Такой вопрос сэр Феликс задал лорду Ниддердейлу в клубе. Ниддердейл бывал на всех заседаниях совета, и сэр Феликс боялся, что молодой лорд его обошел.
– Ни одной.
– И никакой прибыли не получили?
– Ни шиллинга. Что касается денежных дел, я пока только заплатил свою долю за обед Фискера.
– Так что же вы получаете за то, что ходите в Сити? – спросил сэр Феликс.
– Убей меня бог, если я знаю. Думаю, когда-нибудь что-нибудь заплатят.
– А они тем временем пользуются нашими именами. И Грендолл наживает на этом состояние.
– Бедный старый осел, – сказал его милость. – Если он так разбогател, думаю, правильно будет стребовать с Майлза часть долга. Надо сказать ему, что мы ждем от него денег к тому времени, как подойдет срок Фосснерова векселя.
– Да, клянусь Богом! Скажете ему?
– Конечно, он все равно не заплатит. Это было бы против его натуры.
– Раньше люди платили карточные долги, – заметил сэр Феликс. Он по-прежнему был при деньгах, и у него скопилась целая кипа чужих расписок.

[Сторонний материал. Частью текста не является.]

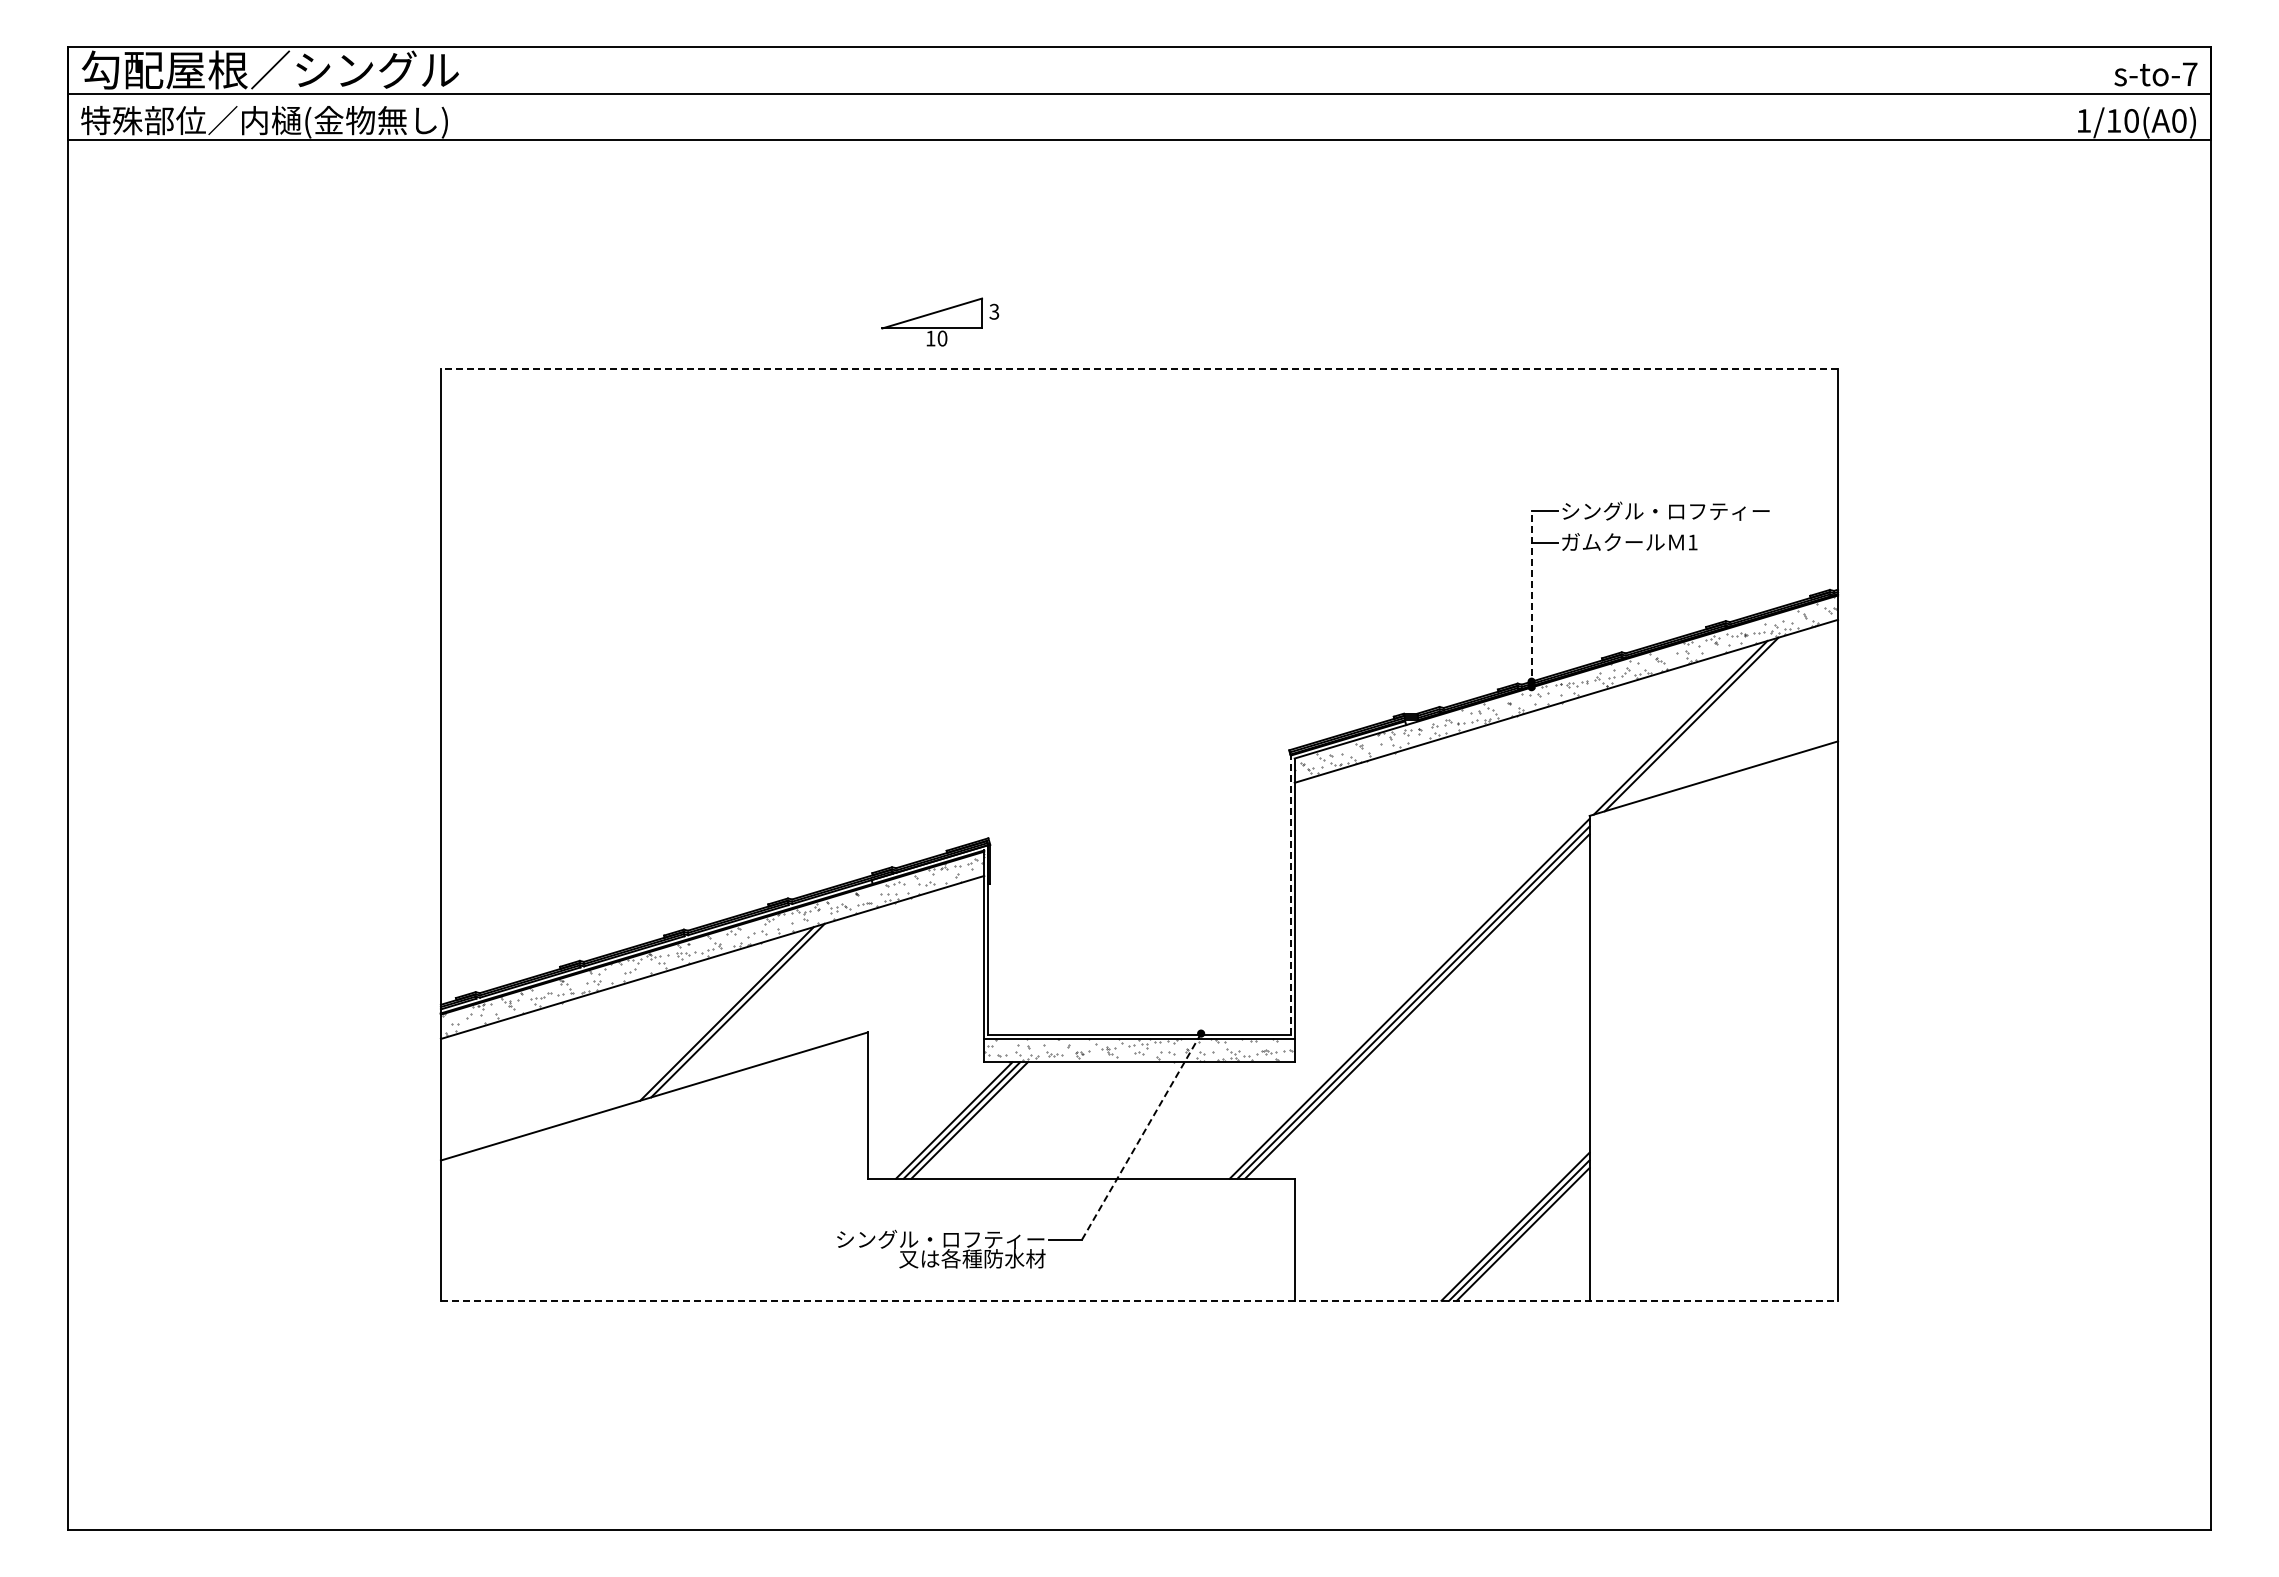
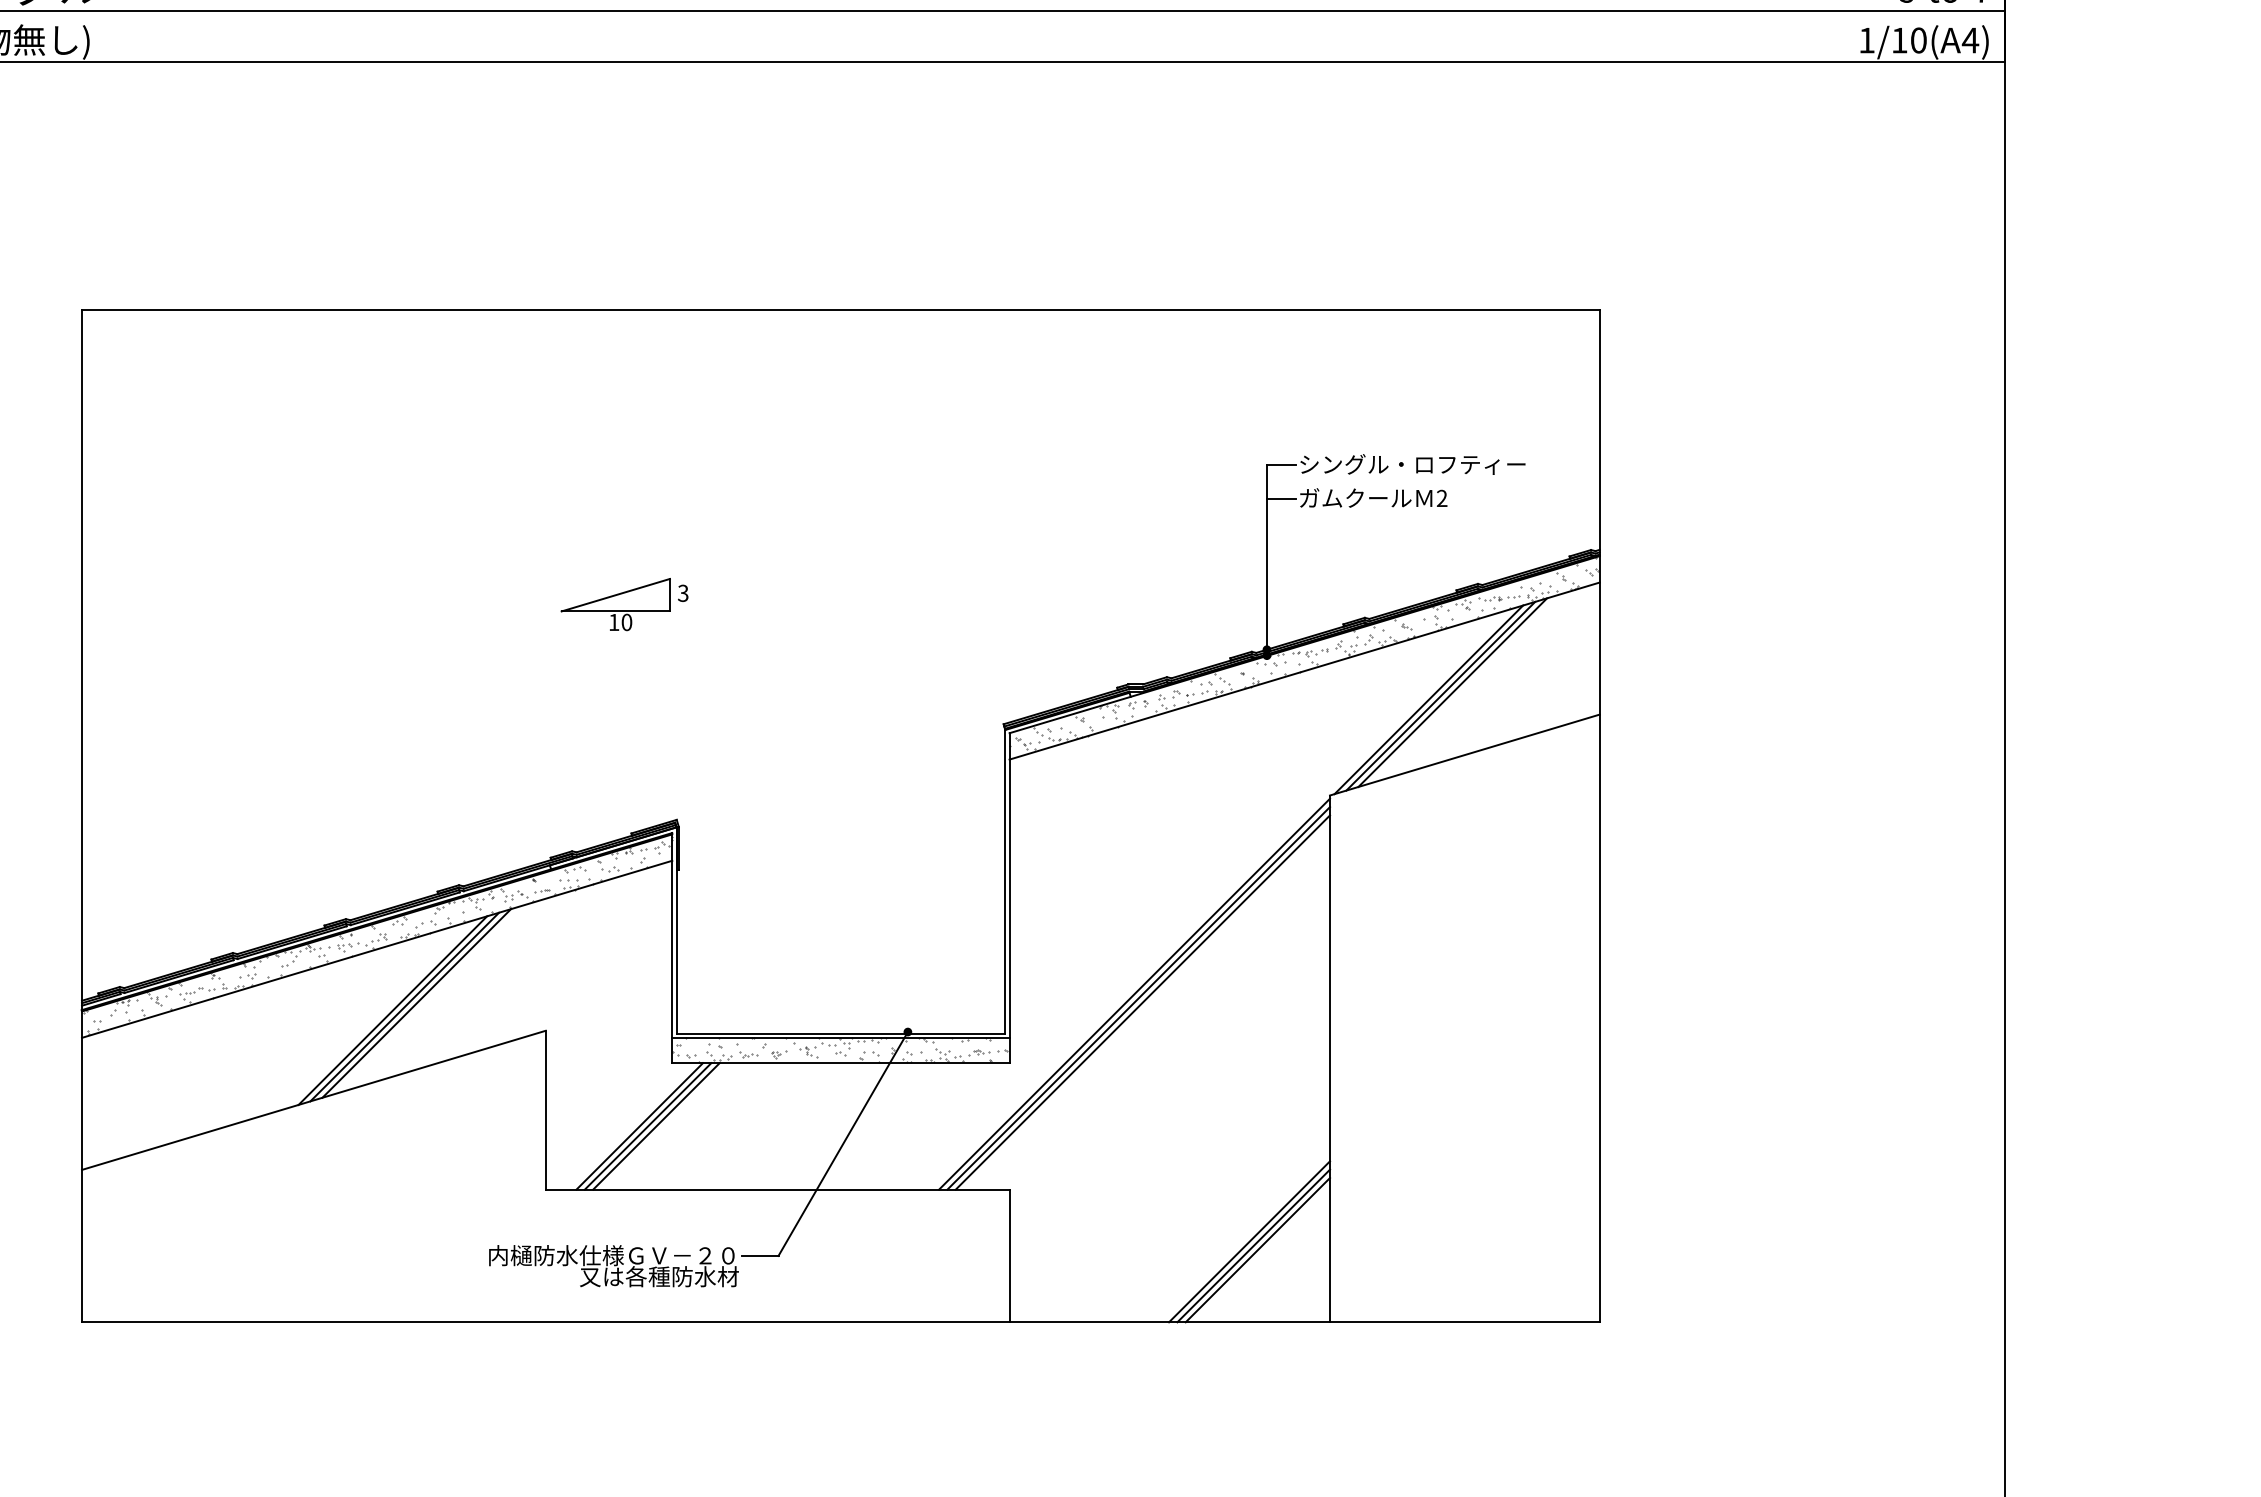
text: (2179, 120) -> (1970, 40), 1/10(A0) -> 1/10(A4)
part: (940, 321) -> (624, 603), moved
line: (1139, 369) -> (840, 310), dashed -> solid
text: (1692, 542) -> (1441, 498), 1 -> 2
line: (1531, 599) -> (1266, 560), dashed -> solid
line: (1702, 721) -> (1452, 692), added
line: (1290, 895) -> (1004, 881), dashed -> solid
line: (748, 1007) -> (416, 1003), added
line: (1141, 1137) -> (843, 1144), dashed -> solid
text: (929, 1239) -> (612, 1255), シングル・ロフティー -> 内樋防水仕様ＧＶ－２０
line: (1139, 1300) -> (840, 1321), dashed -> solid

– А теперь не платят – если сами не захотят. Как раньше люди выкручивались, если у них не было денег?
– Исчезали, и больше их никто не видел, – сказал сэр Феликс. – Все равно как если бы их поймали на шулерстве. Думаю, сейчас любой может передернуть, и никто ему слова не скажет!
– Я бы не сказал, – ответил лорд Ниддердейл. – Чего ради портить кровь себе и другим? Я не особо часто читаю молитвы, но я думаю, в идее прощать людей что-то есть. Конечно, передергивать дурно и дурно садиться за игру без денег, но я не знаю, хуже ли это, чем напиваться, как Долли Лонгстафф, или собачиться со всеми, как Грасслок… или жениться на какой-нибудь несчастной только ради ее капитала. Я считаю, можно жить в стеклянных домах, но не считаю, что можно кидаться камнями. Вы когда-нибудь читаете Библию, Карбери?
– Читаю Библию! Ну да… нет… в смысле, когда-то читал.
– Я часто думаю, не стал бы первым бросать камень в ту женщину. Живи и не мешай жить другим – вот мой девиз.
– Но вы согласны, что нам надо что-то сделать с акциями? – спросил сэр Феликс, думая, что доктрина прощения может завести слишком далеко.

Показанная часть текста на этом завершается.